Re: International support
От | Soma Interesting |
---|---|
Тема | Re: International support |
Дата | |
Msg-id | 5.0.2.1.0.20010223091626.02895eb8@pop.telus.net обсуждение исходный текст |
Ответ на | International support (Soma Interesting <dfunct@telus.net>) |
Список | pgsql-general |
I just want to say thanks to all those who responded. I'm starting to understand things well enough now. My only big question left unanswered is how the client's browser decides which encoding to use. I'm guessing that their browser determines this by something in the document's header or a META tag - assuming they set it to Auto detect. If they force it to SJIS, for example, could they potentially cause problems? So I believe the following solution will work: - Use Unicode support in postgres for storing data. - Use the php functions: pg_set_client_encoding to resolve the issue of converting unicode to JIS or SJIS in the case of email and iMode. - request that all clients browsers use Unicode and not SJIS to prevent the problem with postgres parser (can someone explain how this is done?) - do all my string manipulation within postgres with stored procedures to avoid requiring multi-byte string functions within PHP I want to avoid switching to php3-i18n because I've already done a lot of the project in PHP4 and make extensive use of its sessions.

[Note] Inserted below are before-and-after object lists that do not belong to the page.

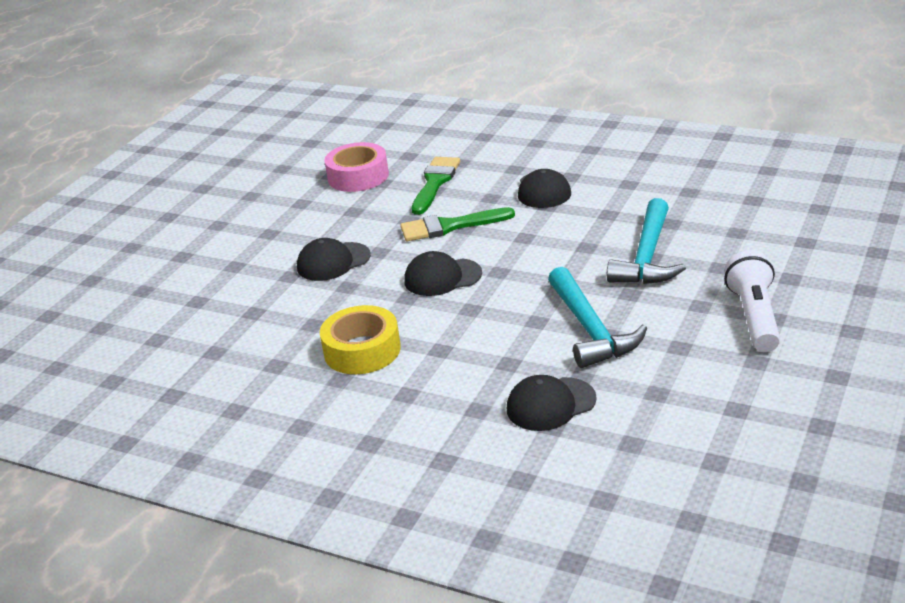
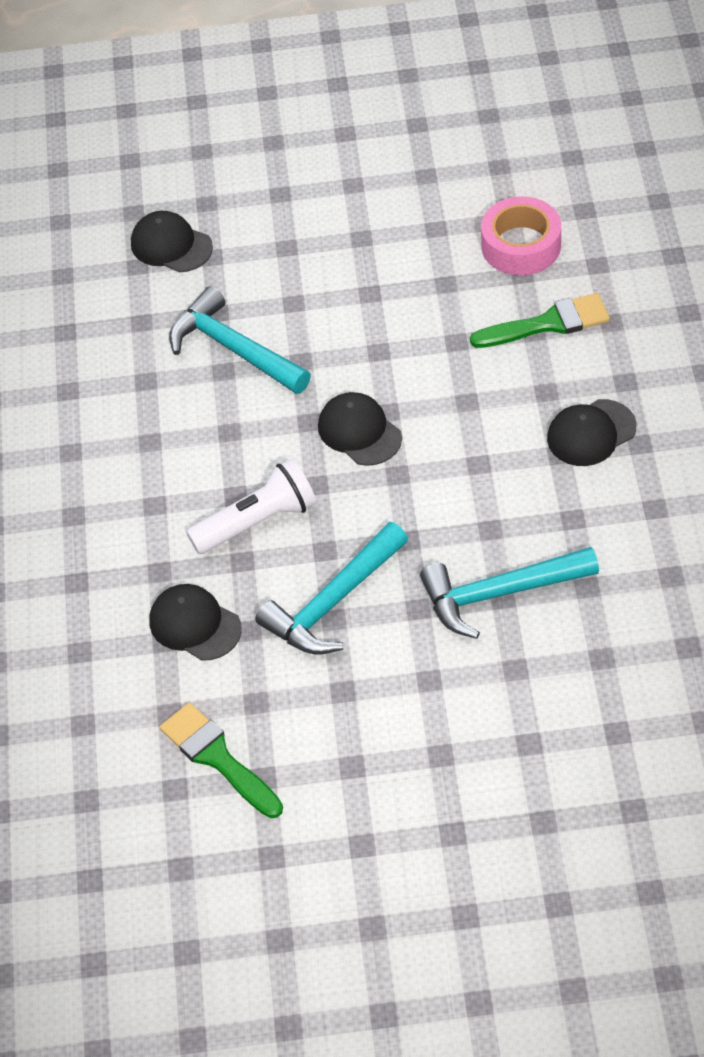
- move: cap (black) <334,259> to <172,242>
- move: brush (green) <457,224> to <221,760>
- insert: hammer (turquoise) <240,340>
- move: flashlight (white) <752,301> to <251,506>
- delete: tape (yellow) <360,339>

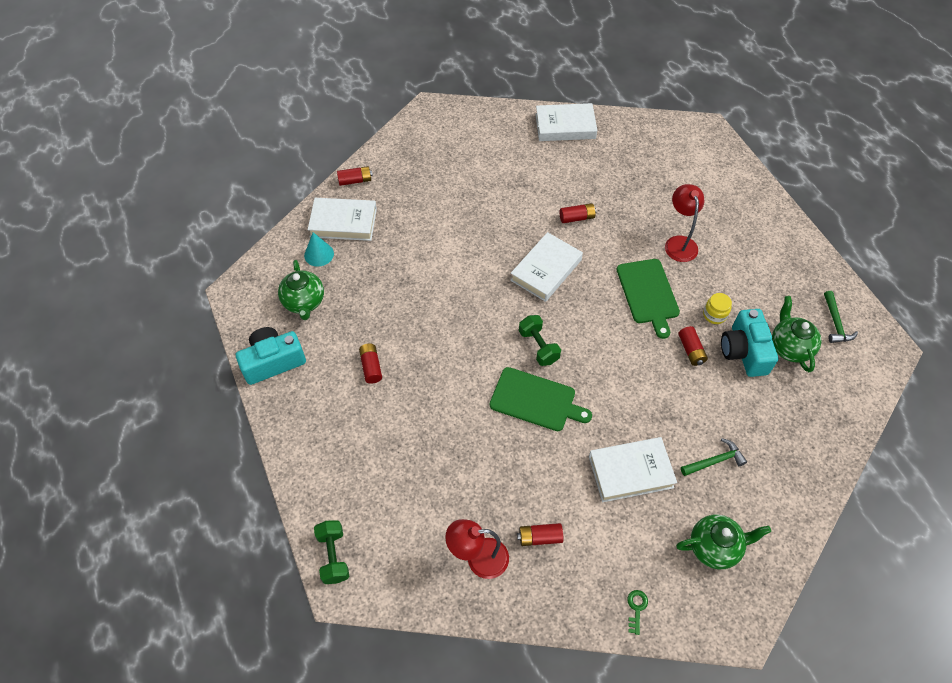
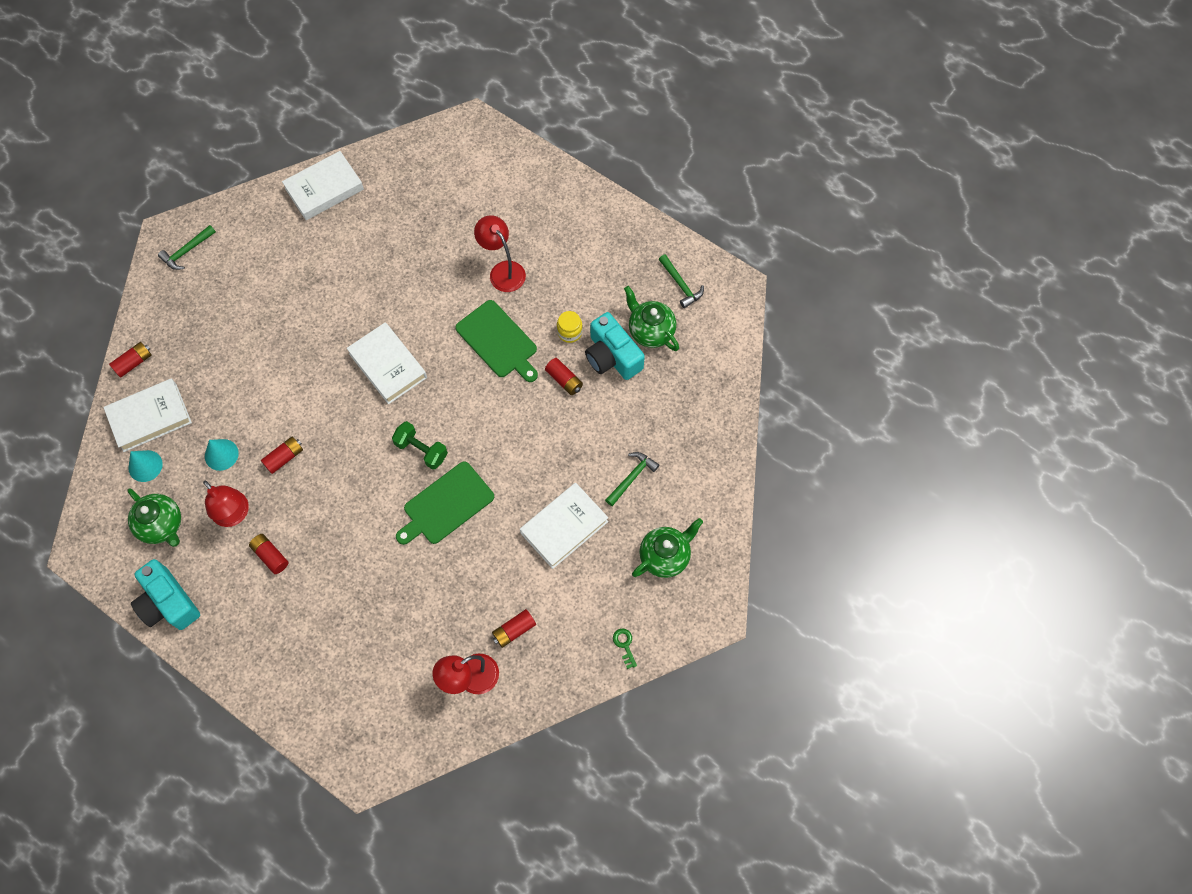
- rotate: camera (turquoise) <271,356> = <165,594> 75 degrees counterclockwise
- insert: hammer (green) <187,247>
- insert: lamp (red) <226,504>
- insert: cone (turquoise) <222,455>
- move: battery (red) <578,213> to <282,455>
- rotate: book (white) <546,267> = <387,363> 45 degrees counterclockwise
- rotate: cutting board (green) <541,399> = <445,503> 150 degrees clockwise
- delete: dumbbell (green) <331,552>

I can meet the project's needs by using stored procedures and LIKE for what little string parsing needs to be done. Not using php-i18n would only have to be the case until a version for php4 comes out (hopefully it will happen). At which point we migrate to it and enjoy the greater flexibility of being able to handle multi-byte string parsing and encoding/decoding in PHP instead of just the database. Unicode seems a better option since ideally we want to support other languages also - although our immediate needs are strictly to make Japanese character sets work.